All of lore.kernel.org
 help / color / mirror / Atom feed
From: Stefan Metzmacher <metze@samba.org>
To: Pavel Begunkov <asml.silence@gmail.com>,
	io-uring <io-uring@vger.kernel.org>, Jens Axboe <axboe@kernel.dk>
Cc: Jakub Kicinski <kuba@kernel.org>, netdev <netdev@vger.kernel.org>,
	Dylan Yudaken <dylany@fb.com>
Subject: Re: IORING_SEND_NOTIF_REPORT_USAGE (was Re: IORING_CQE_F_COPIED)
Date: Fri, 21 Oct 2022 11:36:38 +0200	[thread overview]
Message-ID: <3e56c92b-567c-7bb4-2644-dc1ad1d8c3ae@samba.org> (raw)
In-Reply-To: <c7505b91-16c3-8f83-9782-a520e8b0f484@gmail.com>

Hi Pavel,

>>>> So far I came up with a IORING_SEND_NOTIF_REPORT_USAGE opt-in flag
>>>> and the reporting is done in cqe.res with IORING_NOTIF_USAGE_ZC_USED (0x00000001)
>>>> and/or IORING_NOTIF_USAGE_ZC_COPIED (0x8000000). So the caller is also
>>>> able to notice that some parts were able to use zero copy, while other
>>>> fragments were copied.
>>>
>>> Are we really interested in multihoming and probably some very edge cases?
>>> I'd argue we're not and it should be a single bool hint indicating whether
>>> zc is viable or not. It can do more complex calculations _if_ needed, e.g.
>>> looking inside skb's and figure out how many bytes were copied but as for me
>>> it should better be turned into a single bool in the end. Could also be the
>>> number of bytes copied, but I don't think we can't have the accuracy for
>>> that (e.g. what we're going to return if some protocol duplicates an skb
>>> and sends to 2 different devices or is processing it in a pipeline?)
>>>
>>> So the question is what is the use case for having 2 flags?
>>
>> It's mostly for debugging.
> 
> Ok, than it sounds like we don't need it.

Maybe I could add some trace points to the callback?

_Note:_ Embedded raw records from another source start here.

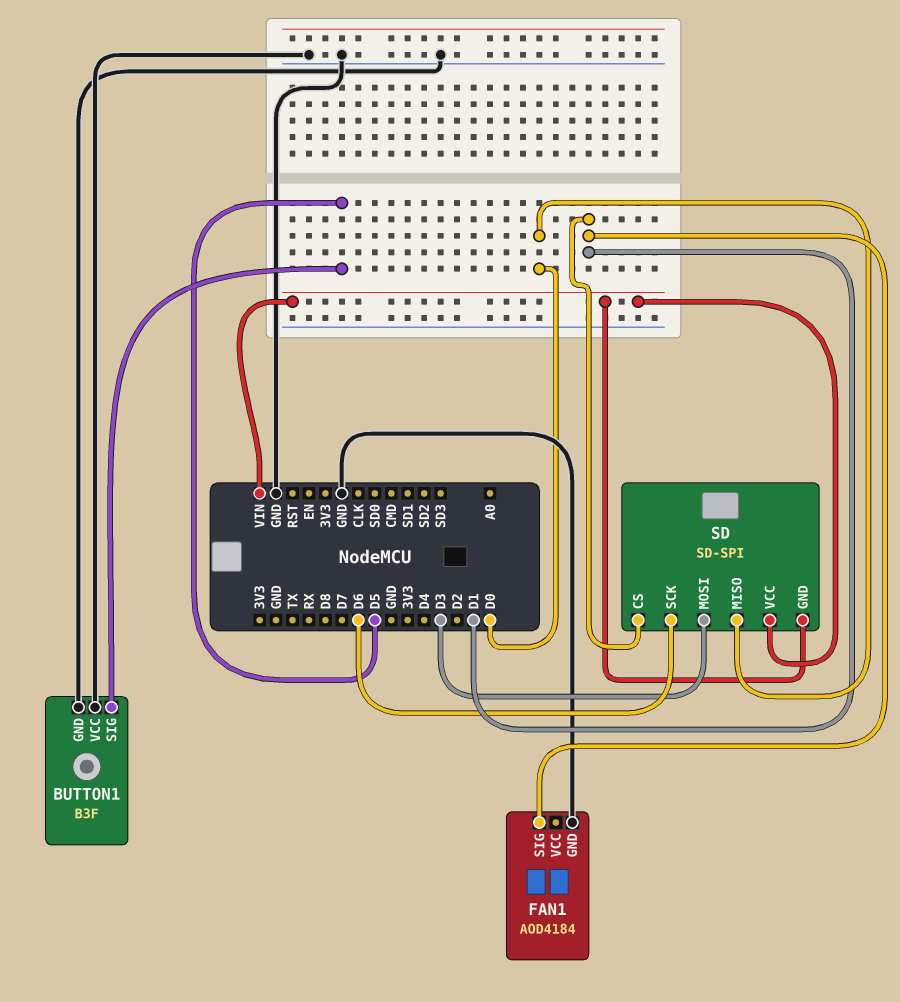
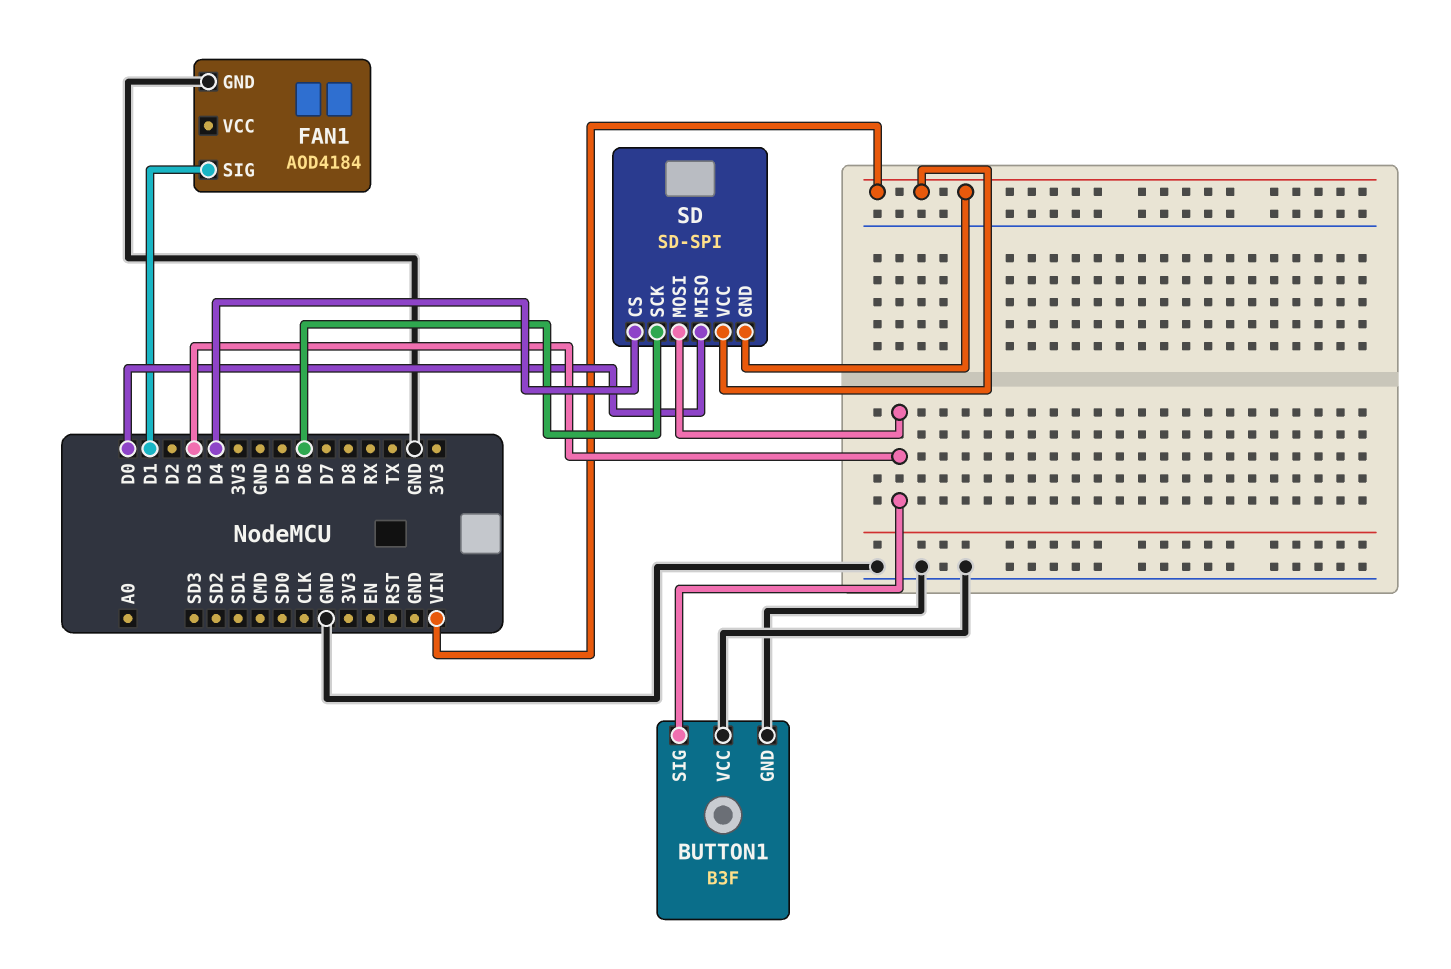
BUTTON1 pin SIG: D5 -> D3
SD pin CS: D1 -> D4

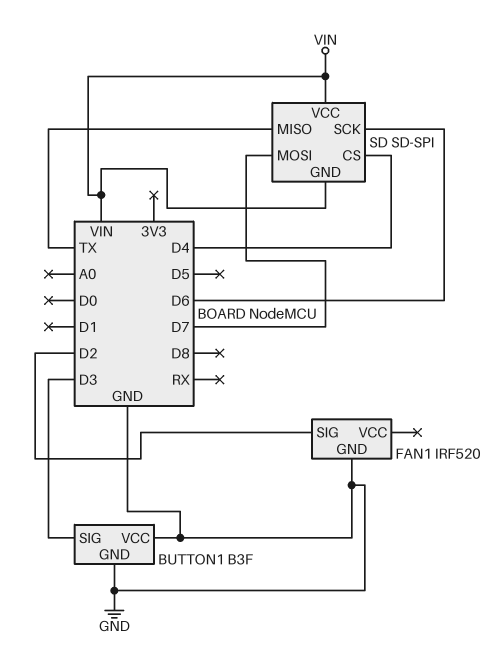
FAN1: AOD4184 -> IRF520
FAN1 pin SIG: D1 -> D2
SD pin MISO: D0 -> TX
SD pin MOSI: D3 -> D7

>>> btw, now we've got another example why the report flag is a good idea,
>>
>> I don't understand that line...
> 
> I'm just telling that IORING_SEND_NOTIF_* instead of unconditional reporting
> is more flexible and extendible from the uapi perspective.

ok

>>> we can't use cqe.res unconditionally because we want to have a "one CQE
>>> per request" mode, but it's fine if we make it and the report flag
>>> mutually exclusive.
>>
>> You mean we can add an optimized case where SEND[MSG]_ZC would not
>> generate F_MORE and skips F_NOTIF, because we copied or the transmission
>> path was really fast?
> 
> It is rather about optionally omitting the first (aka completion) cqe and
> posting only the notification cqe, which makes a lot of sense for UDP and
> some TCP use cases.

OK.

>> Then I'd move to IORING_CQE_F_COPIED again...
> [...]
>>>> -struct io_kiocb *io_alloc_notif(struct io_ring_ctx *ctx)
>>>> +static void __io_notif_complete_tw_report_usage(struct io_kiocb *notif, bool *locked)
>>>
>>> Just shove all that into __io_notif_complete_tw().
>>
>> Ok, and then optimze later?
> 
> Right, I'm just tired of back porting patches by hand :)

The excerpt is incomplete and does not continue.